Belki de suya yazılan bir sevdaydı bu. Hiç bir zaman okunmasın ki; acı veren o duygular oracıkta kaybolsun. Yanılgıydı bu. Her defasında duygunun ruhu düğüm düğüm etmesi kaçınılmaz bir sondu.
Gözlerinden okunan aşkı; aşkla bakan görebilirdi yalnız. Sevilen bile seçemezdi, bu hisli duygudan yoksunsa. Keza öyle oldu. Göremediğim aşkın yıkıntıları altında kalmışım hep. Körmüşüm!
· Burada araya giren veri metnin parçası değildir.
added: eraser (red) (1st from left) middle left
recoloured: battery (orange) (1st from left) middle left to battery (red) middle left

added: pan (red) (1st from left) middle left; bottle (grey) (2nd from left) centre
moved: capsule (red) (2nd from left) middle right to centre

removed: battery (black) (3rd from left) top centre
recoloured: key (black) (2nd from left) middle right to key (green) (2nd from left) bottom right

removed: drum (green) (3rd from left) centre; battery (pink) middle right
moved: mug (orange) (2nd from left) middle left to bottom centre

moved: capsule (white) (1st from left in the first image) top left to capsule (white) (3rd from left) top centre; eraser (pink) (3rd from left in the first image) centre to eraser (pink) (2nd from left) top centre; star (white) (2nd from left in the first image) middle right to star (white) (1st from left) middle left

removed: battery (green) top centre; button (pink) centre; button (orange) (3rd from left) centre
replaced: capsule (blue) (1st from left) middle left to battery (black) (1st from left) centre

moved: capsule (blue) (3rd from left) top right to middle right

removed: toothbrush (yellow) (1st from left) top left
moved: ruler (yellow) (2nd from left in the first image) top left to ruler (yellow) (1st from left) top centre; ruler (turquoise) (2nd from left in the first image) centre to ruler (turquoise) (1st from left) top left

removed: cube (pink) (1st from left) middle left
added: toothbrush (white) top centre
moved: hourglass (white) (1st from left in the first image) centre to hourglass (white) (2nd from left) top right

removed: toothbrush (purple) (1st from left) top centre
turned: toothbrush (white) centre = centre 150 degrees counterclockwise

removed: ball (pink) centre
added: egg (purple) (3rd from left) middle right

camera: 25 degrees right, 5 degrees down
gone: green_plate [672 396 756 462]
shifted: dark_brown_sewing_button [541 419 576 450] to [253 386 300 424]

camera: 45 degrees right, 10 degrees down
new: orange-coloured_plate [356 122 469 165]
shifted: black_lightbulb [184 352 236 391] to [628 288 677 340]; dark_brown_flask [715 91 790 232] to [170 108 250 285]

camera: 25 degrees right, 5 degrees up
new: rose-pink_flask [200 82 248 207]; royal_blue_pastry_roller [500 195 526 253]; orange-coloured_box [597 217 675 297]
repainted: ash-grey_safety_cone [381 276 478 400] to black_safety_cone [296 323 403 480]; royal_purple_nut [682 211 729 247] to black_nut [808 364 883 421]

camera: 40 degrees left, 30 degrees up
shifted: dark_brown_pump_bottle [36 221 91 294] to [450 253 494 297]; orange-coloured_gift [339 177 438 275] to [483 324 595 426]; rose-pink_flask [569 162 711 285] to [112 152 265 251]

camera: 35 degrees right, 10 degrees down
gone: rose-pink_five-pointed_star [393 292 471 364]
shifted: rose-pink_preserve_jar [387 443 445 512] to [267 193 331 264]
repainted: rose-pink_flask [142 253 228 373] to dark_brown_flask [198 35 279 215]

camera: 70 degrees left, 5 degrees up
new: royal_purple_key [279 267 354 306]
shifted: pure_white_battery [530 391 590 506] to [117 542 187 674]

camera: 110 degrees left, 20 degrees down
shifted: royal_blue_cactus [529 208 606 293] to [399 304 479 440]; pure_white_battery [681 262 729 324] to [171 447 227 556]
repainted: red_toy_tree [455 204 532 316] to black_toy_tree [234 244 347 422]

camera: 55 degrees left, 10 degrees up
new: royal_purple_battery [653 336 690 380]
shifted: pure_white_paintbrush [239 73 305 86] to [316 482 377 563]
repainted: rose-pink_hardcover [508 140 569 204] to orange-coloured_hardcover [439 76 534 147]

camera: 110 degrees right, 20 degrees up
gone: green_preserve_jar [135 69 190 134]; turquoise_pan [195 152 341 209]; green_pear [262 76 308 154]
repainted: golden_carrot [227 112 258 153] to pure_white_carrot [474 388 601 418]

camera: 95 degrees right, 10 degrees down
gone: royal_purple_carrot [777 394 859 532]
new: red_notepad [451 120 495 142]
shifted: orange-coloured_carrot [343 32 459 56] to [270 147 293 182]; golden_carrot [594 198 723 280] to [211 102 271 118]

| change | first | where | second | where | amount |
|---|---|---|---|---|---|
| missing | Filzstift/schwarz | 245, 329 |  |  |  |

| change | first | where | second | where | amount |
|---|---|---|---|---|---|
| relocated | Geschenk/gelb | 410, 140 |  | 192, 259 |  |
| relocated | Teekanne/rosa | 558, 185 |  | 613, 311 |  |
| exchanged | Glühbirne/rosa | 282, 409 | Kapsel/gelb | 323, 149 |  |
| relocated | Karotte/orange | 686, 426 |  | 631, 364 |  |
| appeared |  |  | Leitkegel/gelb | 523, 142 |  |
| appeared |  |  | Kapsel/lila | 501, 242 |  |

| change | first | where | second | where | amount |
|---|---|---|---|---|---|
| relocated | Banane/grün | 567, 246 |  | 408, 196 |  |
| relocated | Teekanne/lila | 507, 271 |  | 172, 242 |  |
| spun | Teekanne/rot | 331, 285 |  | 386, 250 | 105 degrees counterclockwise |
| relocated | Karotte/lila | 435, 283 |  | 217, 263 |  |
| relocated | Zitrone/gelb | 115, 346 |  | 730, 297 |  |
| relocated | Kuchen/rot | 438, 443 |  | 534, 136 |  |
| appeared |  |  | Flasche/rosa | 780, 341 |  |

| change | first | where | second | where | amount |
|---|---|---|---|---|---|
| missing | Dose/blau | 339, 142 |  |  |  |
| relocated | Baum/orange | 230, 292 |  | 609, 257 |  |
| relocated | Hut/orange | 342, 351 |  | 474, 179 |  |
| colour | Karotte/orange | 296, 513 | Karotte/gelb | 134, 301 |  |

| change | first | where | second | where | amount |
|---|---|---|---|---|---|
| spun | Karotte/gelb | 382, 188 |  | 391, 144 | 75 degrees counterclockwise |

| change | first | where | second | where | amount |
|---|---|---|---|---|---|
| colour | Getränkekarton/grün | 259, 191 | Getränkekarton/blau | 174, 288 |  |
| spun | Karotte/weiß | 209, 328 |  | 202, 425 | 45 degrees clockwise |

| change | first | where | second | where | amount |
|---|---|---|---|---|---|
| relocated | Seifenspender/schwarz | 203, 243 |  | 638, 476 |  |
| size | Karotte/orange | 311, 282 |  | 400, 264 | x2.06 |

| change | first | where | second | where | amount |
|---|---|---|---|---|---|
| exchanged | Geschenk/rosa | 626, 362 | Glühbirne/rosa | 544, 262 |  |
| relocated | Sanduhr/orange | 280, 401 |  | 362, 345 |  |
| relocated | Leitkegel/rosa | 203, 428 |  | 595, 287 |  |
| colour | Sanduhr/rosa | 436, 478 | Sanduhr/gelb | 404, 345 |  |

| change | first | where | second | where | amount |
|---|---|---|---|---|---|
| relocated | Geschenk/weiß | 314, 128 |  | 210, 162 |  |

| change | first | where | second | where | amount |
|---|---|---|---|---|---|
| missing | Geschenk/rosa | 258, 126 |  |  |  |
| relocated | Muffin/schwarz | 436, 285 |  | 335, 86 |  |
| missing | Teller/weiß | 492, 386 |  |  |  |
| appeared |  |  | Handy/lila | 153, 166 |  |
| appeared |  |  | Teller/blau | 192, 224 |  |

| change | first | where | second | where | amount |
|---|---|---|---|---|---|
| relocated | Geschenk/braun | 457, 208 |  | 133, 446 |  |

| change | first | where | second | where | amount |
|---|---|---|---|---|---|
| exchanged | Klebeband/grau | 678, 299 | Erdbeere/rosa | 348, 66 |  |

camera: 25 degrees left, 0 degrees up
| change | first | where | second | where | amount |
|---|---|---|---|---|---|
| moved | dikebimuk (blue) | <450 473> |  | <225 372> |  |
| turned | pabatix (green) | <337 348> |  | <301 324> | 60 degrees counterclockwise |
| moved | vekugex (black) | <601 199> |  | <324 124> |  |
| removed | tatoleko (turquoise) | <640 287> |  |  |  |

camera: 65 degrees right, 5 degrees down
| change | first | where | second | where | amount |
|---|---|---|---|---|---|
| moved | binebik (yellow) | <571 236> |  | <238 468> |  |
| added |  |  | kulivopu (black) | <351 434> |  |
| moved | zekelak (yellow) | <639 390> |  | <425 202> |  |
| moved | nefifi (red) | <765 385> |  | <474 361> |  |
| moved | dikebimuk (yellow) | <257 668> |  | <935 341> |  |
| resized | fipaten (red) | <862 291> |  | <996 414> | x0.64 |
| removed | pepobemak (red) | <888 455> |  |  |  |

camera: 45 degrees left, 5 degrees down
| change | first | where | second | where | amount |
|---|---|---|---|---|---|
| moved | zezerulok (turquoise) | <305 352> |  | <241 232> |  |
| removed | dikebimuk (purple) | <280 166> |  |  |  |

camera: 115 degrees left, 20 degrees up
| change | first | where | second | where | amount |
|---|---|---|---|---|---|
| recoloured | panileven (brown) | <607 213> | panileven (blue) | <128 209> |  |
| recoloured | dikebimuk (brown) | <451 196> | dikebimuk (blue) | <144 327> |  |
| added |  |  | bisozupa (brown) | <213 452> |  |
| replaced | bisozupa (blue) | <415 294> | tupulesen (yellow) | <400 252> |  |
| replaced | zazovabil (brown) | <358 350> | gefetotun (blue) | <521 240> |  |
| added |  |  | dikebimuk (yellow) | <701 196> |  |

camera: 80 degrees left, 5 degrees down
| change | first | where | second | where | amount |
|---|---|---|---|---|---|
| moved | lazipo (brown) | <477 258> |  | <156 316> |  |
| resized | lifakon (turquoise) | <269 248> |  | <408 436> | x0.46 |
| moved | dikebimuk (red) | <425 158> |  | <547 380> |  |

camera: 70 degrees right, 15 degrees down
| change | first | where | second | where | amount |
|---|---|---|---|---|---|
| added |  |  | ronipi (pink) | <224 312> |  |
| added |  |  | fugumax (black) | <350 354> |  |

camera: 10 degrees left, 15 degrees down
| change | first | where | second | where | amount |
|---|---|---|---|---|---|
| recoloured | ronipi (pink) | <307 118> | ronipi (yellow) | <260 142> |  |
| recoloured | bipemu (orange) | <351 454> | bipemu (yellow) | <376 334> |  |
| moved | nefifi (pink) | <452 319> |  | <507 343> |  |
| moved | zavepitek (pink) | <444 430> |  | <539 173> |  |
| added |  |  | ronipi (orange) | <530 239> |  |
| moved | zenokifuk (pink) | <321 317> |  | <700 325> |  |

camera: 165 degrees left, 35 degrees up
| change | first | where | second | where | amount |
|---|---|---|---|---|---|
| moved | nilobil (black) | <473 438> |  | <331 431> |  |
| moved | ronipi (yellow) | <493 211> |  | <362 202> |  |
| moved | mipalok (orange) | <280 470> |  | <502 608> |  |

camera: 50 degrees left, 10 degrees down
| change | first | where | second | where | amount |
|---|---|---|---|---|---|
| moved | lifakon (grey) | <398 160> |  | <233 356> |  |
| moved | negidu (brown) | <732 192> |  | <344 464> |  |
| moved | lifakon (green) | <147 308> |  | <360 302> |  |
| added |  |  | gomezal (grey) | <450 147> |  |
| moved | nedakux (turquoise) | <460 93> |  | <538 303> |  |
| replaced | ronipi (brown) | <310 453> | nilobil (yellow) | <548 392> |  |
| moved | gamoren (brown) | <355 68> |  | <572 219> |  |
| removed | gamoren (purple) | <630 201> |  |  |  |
Dostun aşkı! Birlikte güzel bir akşam geçirirken yanımda bulunmadığı o anda, devrilen çantasından düşen kitapta saklıymış. Aşk konulu romanın içinden biri o... "Ben" Eski bir fotoğraf, anlık beliren soru ve cevaplar. Geçmişte yaşanılanların dostça değil, aşkça olduğu... Sonrasında akşam vedalaşmadan önce "Kitabı ödünç alıyorum!" dedikten sonraki telaşı anlatamam!
Sonbaharın yel esintisiyle çevrildi sayfalar. Masanın üzerinde unutulmuş aşk temalı kitabın sahifeleri arasındaki fotoğraf rüzgarın etkisiyle yerinden oynadı. Kımıldadı, fakat kitabın arasından çıkmadı.
Geceleri okudum hep. Altını çizdiği cümlelerin bulunduğu her bir paragrafta onun somutlaşan duygularının ağırlığını ruhumda hissettim. Boğuldum. Kitap elimde düşüncelere dalıp uyuya kaldığımda, aşkın yükünü taşıyan ruhunun yanıma sokulduğunu hissettim.
Bazı geceler ne kadar soğuk, yalnız ve hissizdi. Derin uykularda bile yorgunluk çekiyordum. Sonra geceler böyle geçmeye başladı. Ve her sabah aşk çığlıklarıyla uyandım.
Of! Biz çok eski arkadaştık. Yıllardır onun taşıdığı bu yükü artık ben taşıyordum. Ama onun omuzlarındaki yükte en ufak bir azalma olmadan. Ki ben, başkasını seviyordum...
Aslında bilmek isterdim! Ömür boyu acı çekmektense, birkaç gün acı çekip unutması daha katlanılır diye düşünüyorum. Ama sonra kitabı hatırlıyor, çoktan verilmiş cevabı anımsıyorum:
"Aşkın Romanı" (L'Amour Roman)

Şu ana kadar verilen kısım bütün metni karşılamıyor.